GenBank bevat honderden dna-sequenties
onder de noemer huisvlieg, maar slechts een
deel is afkomstig van de kamervlieg Musca domestica.
Dat is iets om taxonomen gek te maken’

Inmiddels is Hebert een spin in een web van het International Barcode of Life-project, waaraan onderzoekers uit 28 landen meedoenen dat met steun van de Canadese overheid een enorme online faciliteit voor de opslag van dna-barcodes heeft gebouwd. ‘Die Barcode of Life Data Systems of BOLD heeft alleen al 35 miljoen gekost en voldoet aan alle eisen die taxonomen stellen aan het zorgvuldig vastleggen van soortgegevens. Van iedere soort worden bijvoorbeeld basisgegevens, complete dna-monsters en foto’s opgeslagen.’ Hij steekt daarmee heel anders in elkaar dan de GenBank, vervolgt Hebert. ‘Die bevat honderden dna-sequenties onder de noemer huisvlieg, maar slechts een deel is afkomstig van de kamervlieg Musca domestica. Dat is iets om taxonomen gek te maken’, vertelt Hebert.
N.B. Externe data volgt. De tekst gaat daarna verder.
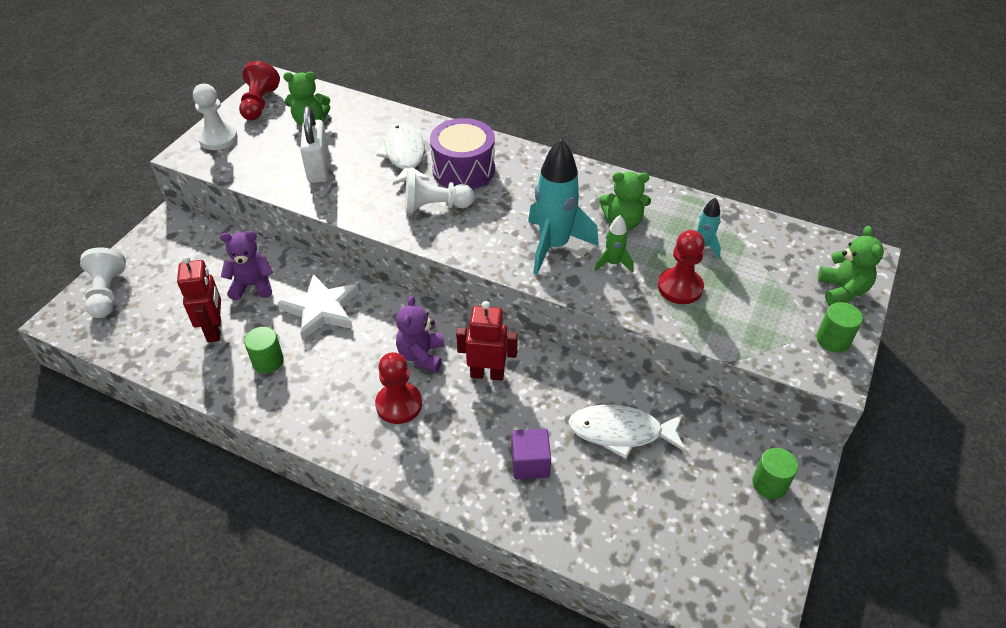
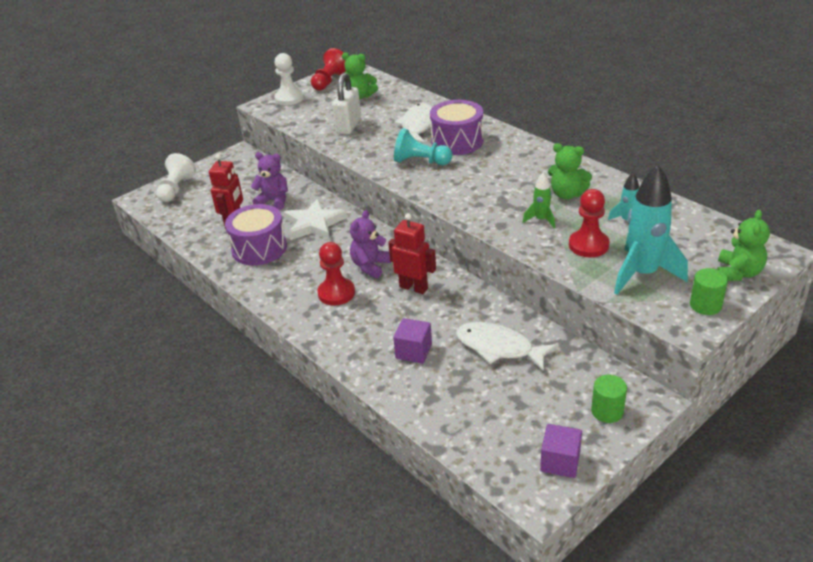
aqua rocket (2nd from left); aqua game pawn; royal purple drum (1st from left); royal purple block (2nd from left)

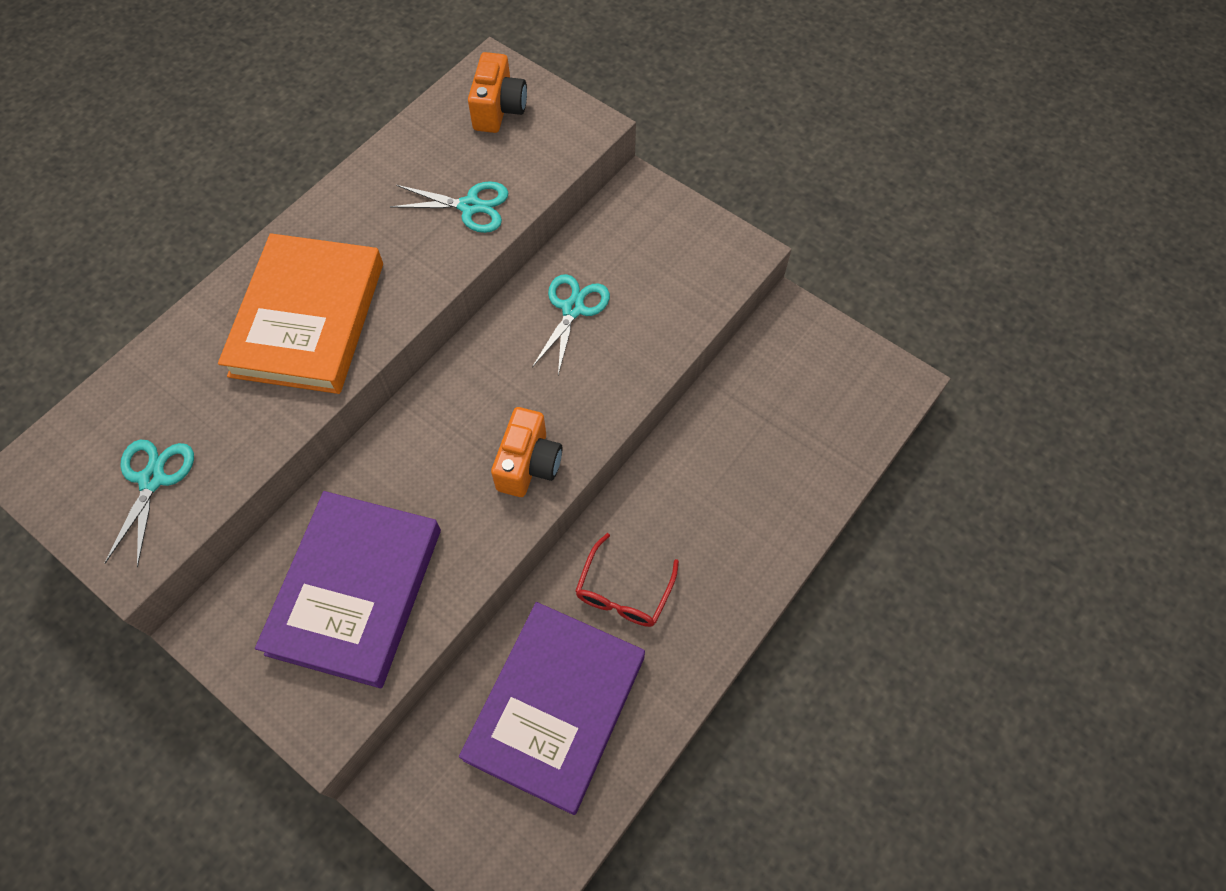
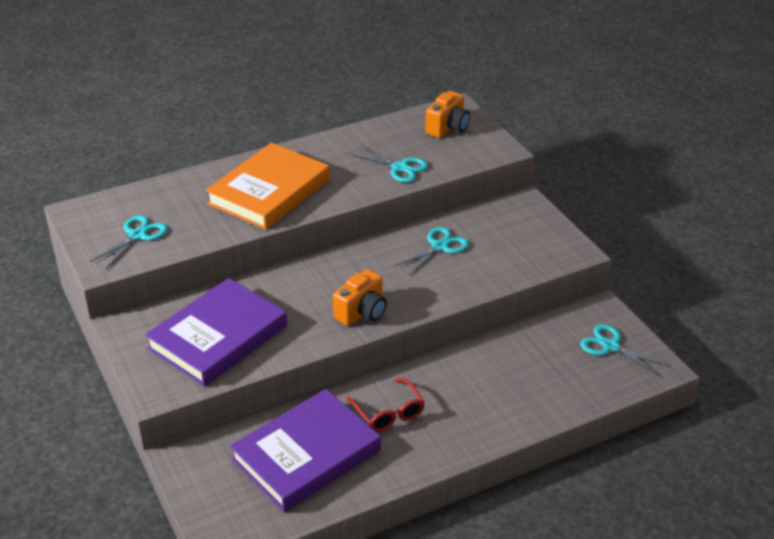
scarlet eyeglasses; aqua scissors (4th from left)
'Een simpele dna-barcode is genoeg om de soort te bepalen', meent Paul Hebert. Hij is nu een spin in een web van het International Barcode of Life-project . Foto: KNAW.

Soortdeterminatie
Inmiddels bevat de BOLD-databank meer dan 4 miljoen dna-barcodesequenties van zo’n 400 duizend soorten. ‘We hebben ooit beloofd dat we in 2015 de databank met dna-barcodes van een half miljoen soorten gevuld hebben en dat gaan we halen’, aldus Hebert. Hij kent de kritiek dat op CO1-gebaseerde barcodes niet voor alle soortgroepen geschikt zijn om soorten te onderscheiden. ‘In de taxonomie bestaat geen perfecte techniek en we gebruiken inmiddels voor planten, schimmels en andere probleemgroepen andere genen waarvan de dna-barcodes wel een goede soortdeterminatie geven. Ook terugkijkend denk ik dat ik voor dieren weer op CO1 zou uitkomen. Er zijn goede en goedkope primers voor en eigenlijk verbaast het me nog steeds voor hoeveel diergroepen de techniek wel goed werkt. Je hebt maar een pootje of vleugeltje van een mot nodig om de soort vast te kunnen stellen. We hebben een prima proof of prinicple.’

Verkwisting
Dat whole genome sequencing de techniek van dna-barcodering inmiddels heeft achterhaald, is volgens Hebert absolute onzin. ‘Natuurlijk kun je met complete genomen meer interessante taxonomische vragen beantwoorden. Maar als een simpele dna-barcode genoeg is om de soort te bepalen, dan is het een enorme verkwisting om complete genomen te sequensen om de biodiversiteit in kaart te brengen. Daar hebben landen met veel biodiversiteit de middelen niet voor. Dna-barcodes zijn de vloer, niet het plafond. En aangezien we van ieder ingezameld exemplaar een dna-monster hebben, is het altijd nog een optie meer te sequensen. Het is mijn droom dat we voor 2035 in ieder geval alle meercellige soorten kunnen identificeren, zodat we weten wat er allemaal uitsterft. Als we dat op basis van whole genome sequencing gaan doen hebben we nog niet eens de motten en vlinders volledig in kaart.’

Dit bericht verscheen in Bionieuws 10 van 6 juni 2015.